774k hospitality staff ‘dragged’ into employer NICs threshold

Customer using contactless payment in cafe bar
Hospitality will be 'hit hardest': UKHospitality has labelled the move to change employer NICs as 'regressive' (Getty Images)

More than three quarters of a million hospitality workers will be eligible for employer national insurance contributions (NICs) for the first time, which will cost the sector £1bn.

The claim comes from new analysis by UKHospitality (UKH) with the trade body stating the move will see a fifth of hospitality’s workforce “dragged into the new employer NICs threshold for the first time”.

UKH added the “regressive changes” to employer NICs will “hit hospitality hardest”, due to the high number of employees working part-time or flexibly in the category.

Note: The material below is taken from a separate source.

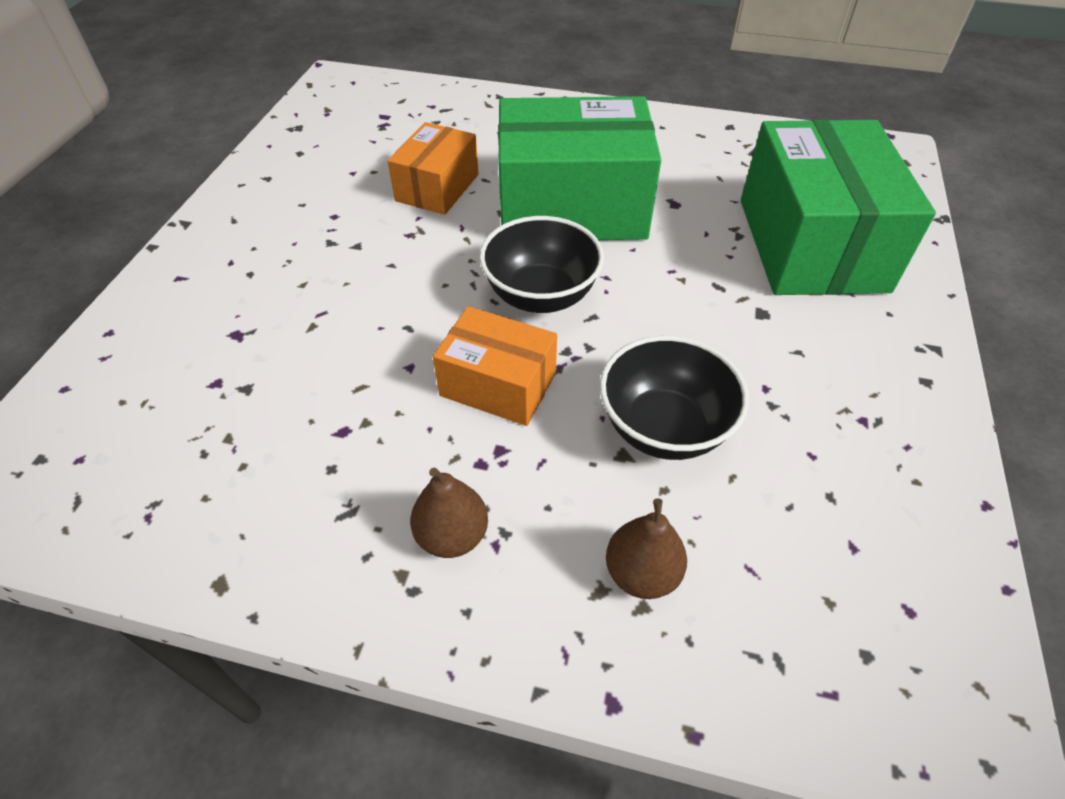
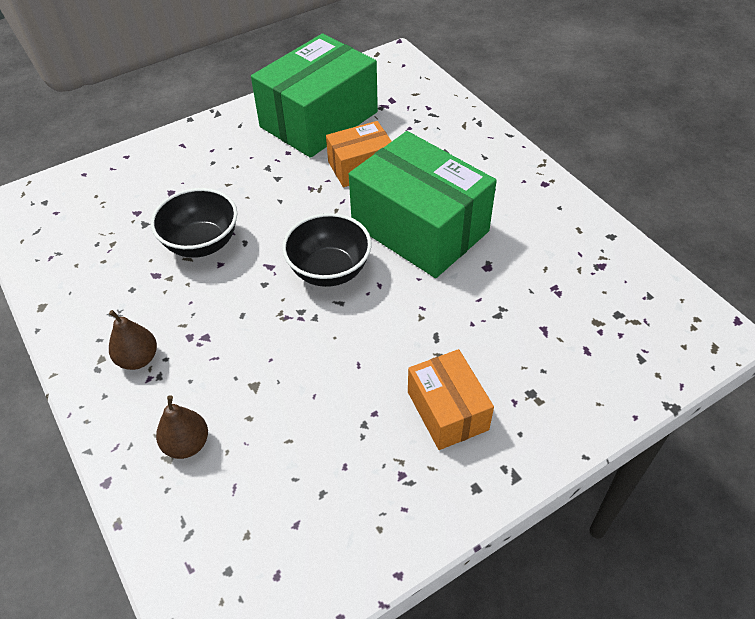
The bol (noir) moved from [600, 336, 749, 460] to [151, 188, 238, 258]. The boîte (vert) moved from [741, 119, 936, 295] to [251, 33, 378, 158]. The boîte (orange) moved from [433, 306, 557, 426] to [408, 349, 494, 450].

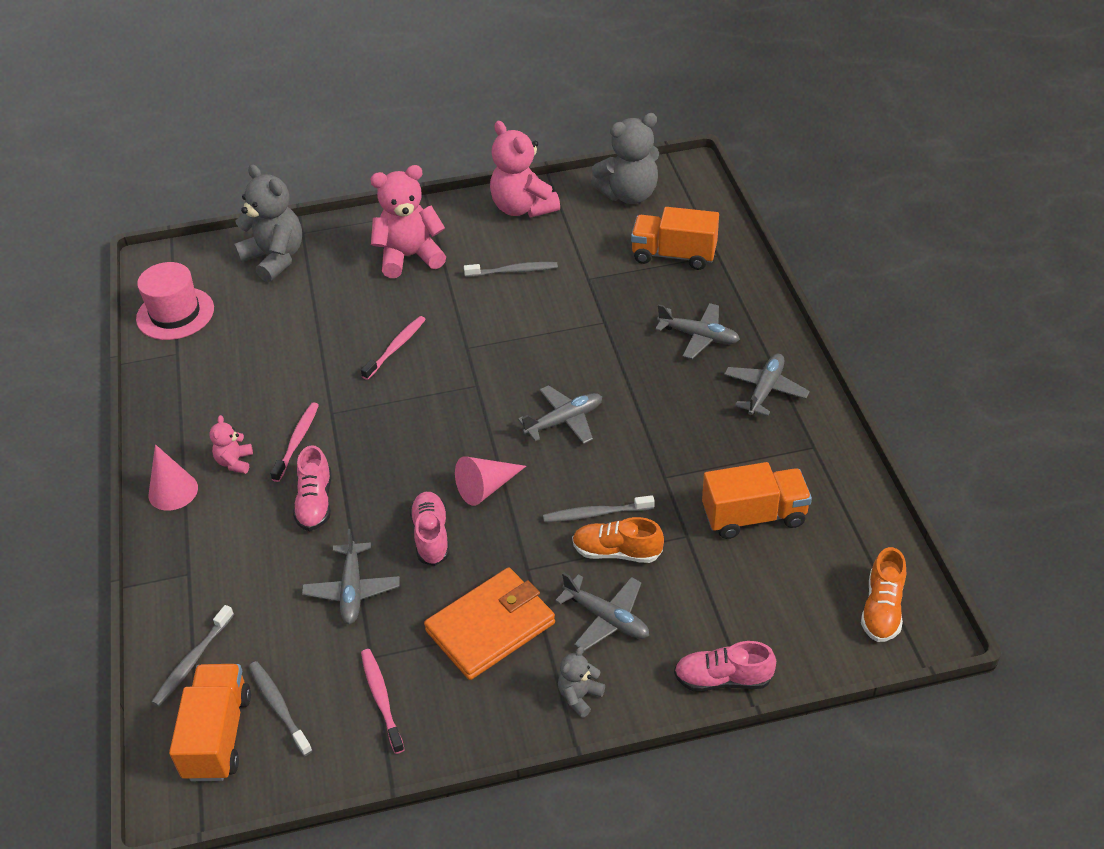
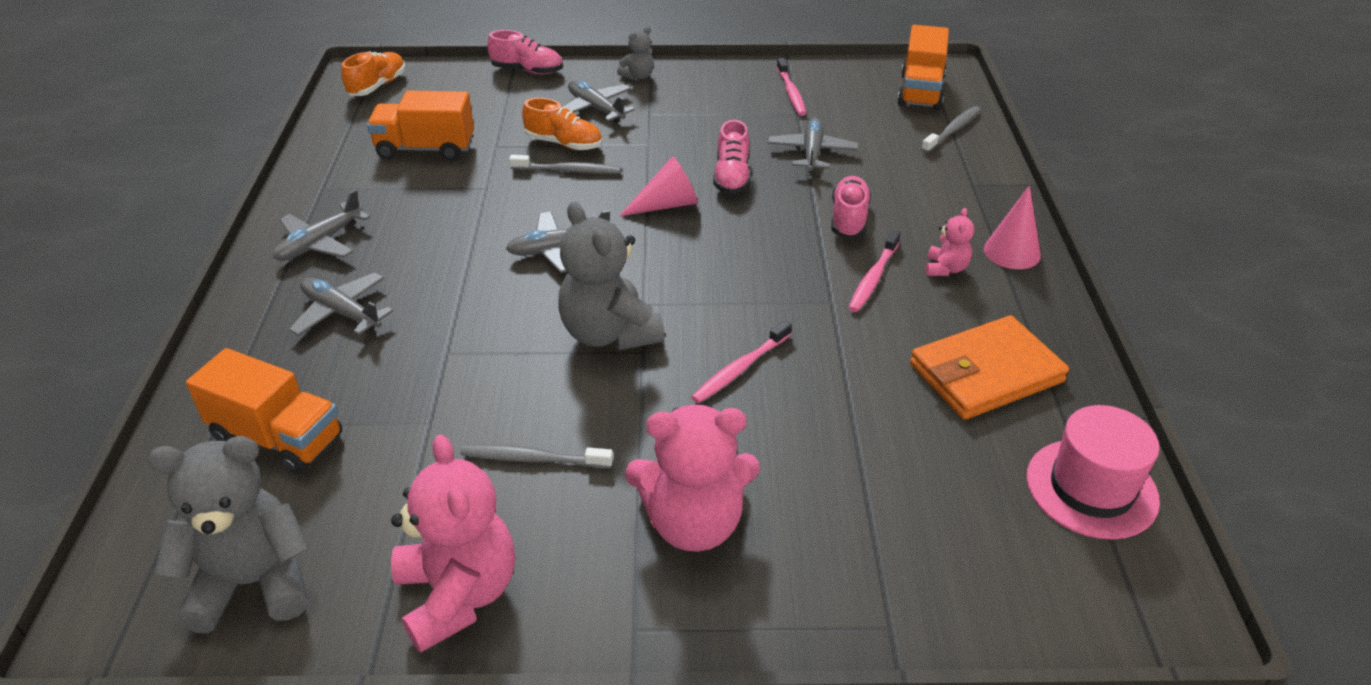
The ours en peluche (gris) moved from [233, 164, 302, 282] to [558, 201, 665, 350]. The portefeuille (orange) moved from [424, 567, 555, 680] to [910, 316, 1069, 420]. The brosse à dents (gris) at [249, 661, 313, 756] disappeared.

Currently, more than 1.2m hospitality staff are not eligible for employer NICs but come April 2025, that number will be axed to just over 450,000 people – resulting in more than 774,000 workers who will be newly eligible for employer NICs.

Hard decisions

Combined with £2.4bn of other costs hitting in April, businesses are already taking hard decisions to cut investment, freeze recruitment, cut jobs, reduce hours or increase prices.

UKHospitality is calling on the Government to implement a delay to these changes, to allow the Government to pursue measures that won’t endanger businesses and jobs.

Alternatives have been put forward to the Government, in the form of a new rate of employer NICs at 5%, rather than 15%, for earnings between £5,000 and £9,100, or a lower rate for lower-earning taxpayers who work part-time. Both solutions would ensure lower earners aren’t hit the hardest.

UKHospitality CEO Kate Nicholls said: “The change to employer NICs is one of the most regressive tax changes ever.

Completely misguided

“The scale of this change is unprecedented, bringing three quarters of a million people into this employer tax for the first time, and the extent of the impact will be enormous.

“This tax is already forcing businesses to abandon investment, change recruitment plans, reduce headcounts and increase prices to cope with these cost increases.

“At a time when we saw hospitality as the biggest driver of economic growth in November, it’s completely misguided to be punishing a sector that has such growth potential.

“I hope the Government can see the devastating impact this will have on businesses, team members and communities, and pause these changes to pursue alternative measures, in partnership with business.”